MySQL Statement Performance Analysis

The MySQL execution plan is to put the keyword EXPLAIN before a SELECT statement, MySQL explains how it will process the SELECT, providing information about how the tables are joined and in what order. With the help of EXPLAIN you can know:

  • When must an index be added to a table to get a faster SELECT method of finding records using the index.
  • whether the optimizer joins tables in an optimal order



 The meaning of each attribute is as follows:

 

id : the serial number of the query

select_type : The type of query, mainly including ordinary query, union query and sub query.

table : The name of the table in the database being accessed.

type : The type used by the union query.

possible_keys : Indicates which index MySQL can use to find the row in this table. If this value is empty, it means there is no associated index. To improve performance at this time, you can check the WHERE clause to see if some fields are referenced, or check whether the fields are suitable for indexing.
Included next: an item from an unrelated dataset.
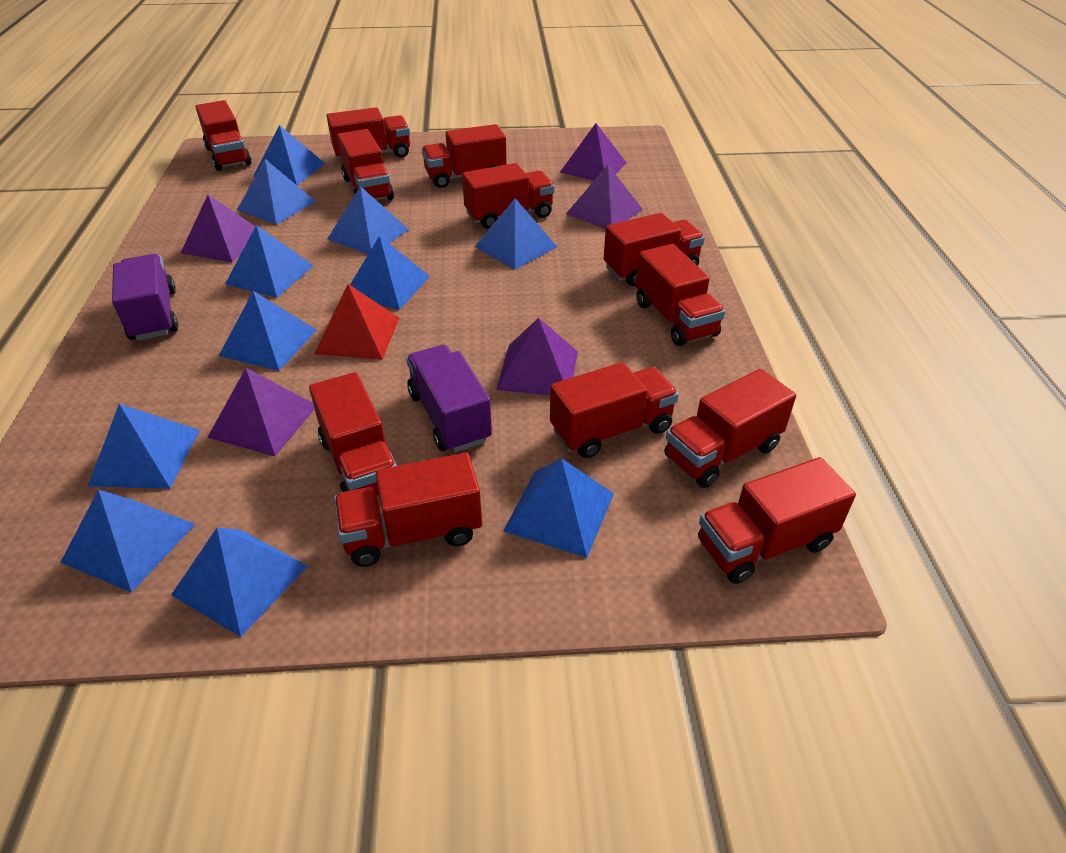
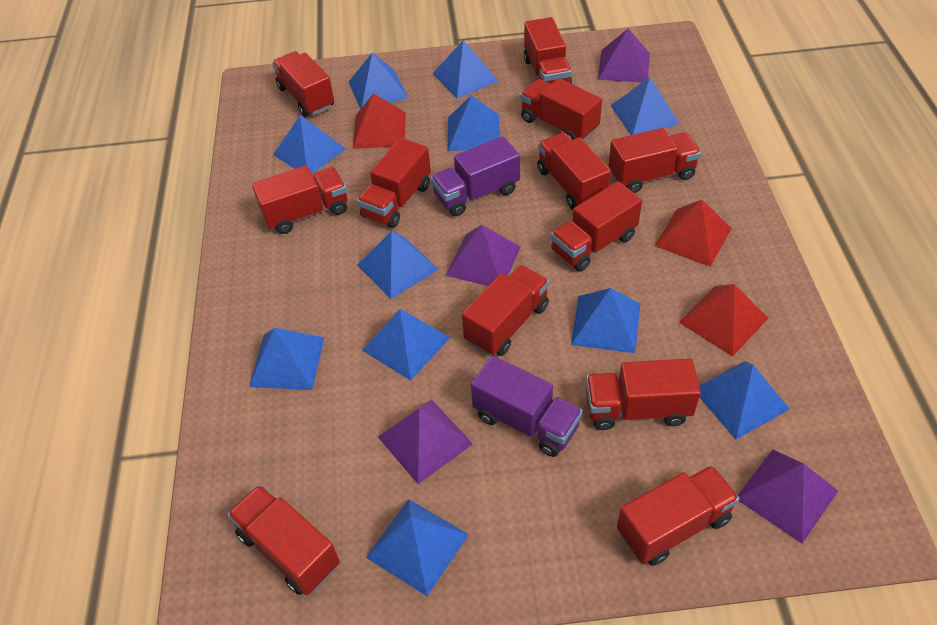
purple pyramid: 5 -> 4
red pyramid: 1 -> 3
key : Displays the key that MySQL actually decided to use. If no index is selected, the key is NULL.

key_len : Displays the key length that MySQL decided to use. If the key is NULL, the length is NULL. Note that this value reflects which part of a multiple primary key is actually used by MySQL.
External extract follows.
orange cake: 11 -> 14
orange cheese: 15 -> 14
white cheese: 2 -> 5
ref : Shows which field or constant is used with key.

rows : This value indicates how much data MySQL has to traverse to find the desired result set, which is inaccurate on InnoDB.
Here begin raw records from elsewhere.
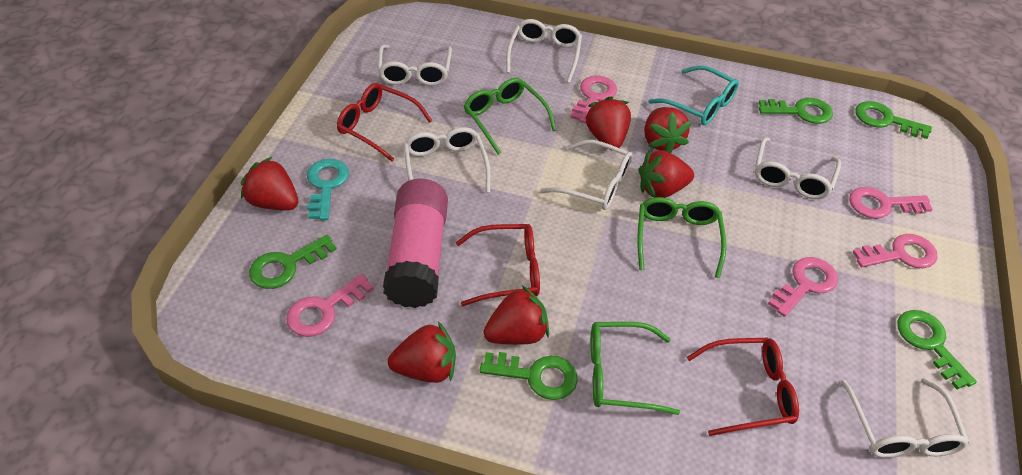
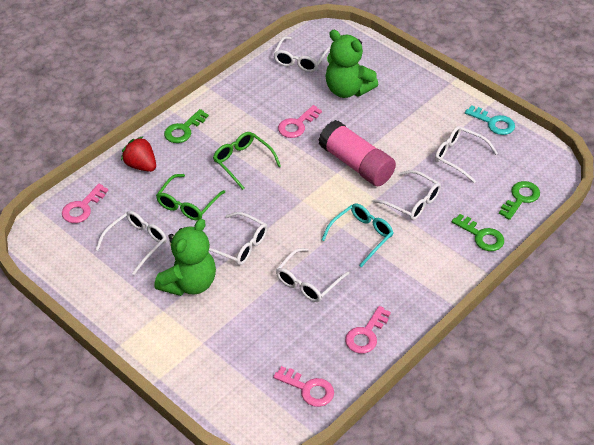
green glasses: 3 -> 2
green key: 5 -> 3
green teddy bear: 0 -> 2
pink key: 5 -> 4
red glasses: 3 -> 0
red strawberry: 6 -> 1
Extra : If it is Only index , it means that information can only be retrieved by the information in the index tree, which is faster than scanning the entire table; if it is where used , it means that the where restriction is used, but the index is not enough; if it is impossible where , it means that the result is impossible to exist according to the collected statistical information. In addition, Extra has the following possible values: Using filesort  means that when orderby is included and the index cannot be used for sorting, the corresponding sorting algorithm must be used. using temporary uses temporary tables, common in orderby and group by. The select tables optimized way uses aggregate functions, and MySQL has fast positioning. Usually MAX, MIN, COUNT(*) and other functions.

 

It should be noted that the access type displayed by type is a more important indicator, and the result values ​​are: system (system table), const (read constant), eq_ref (at most one matching result, usually accessed through the primary key) , ref (used by the drive table index), fulltext (full-text index retrieval), ref_or_null (index query with null value), index_merge (merge index result set), unique_subquery (field returned in subquery is a unique combination or index), index_subquery (the subquery returns the index, but not the primary key), range (index range scan), index (full index scan), ALL (full table scan).

 

In general, ensure that the query reaches at least the range level, preferably the ref level. ALL is a full table scan, which is the worst case. In this case, the index is often useless.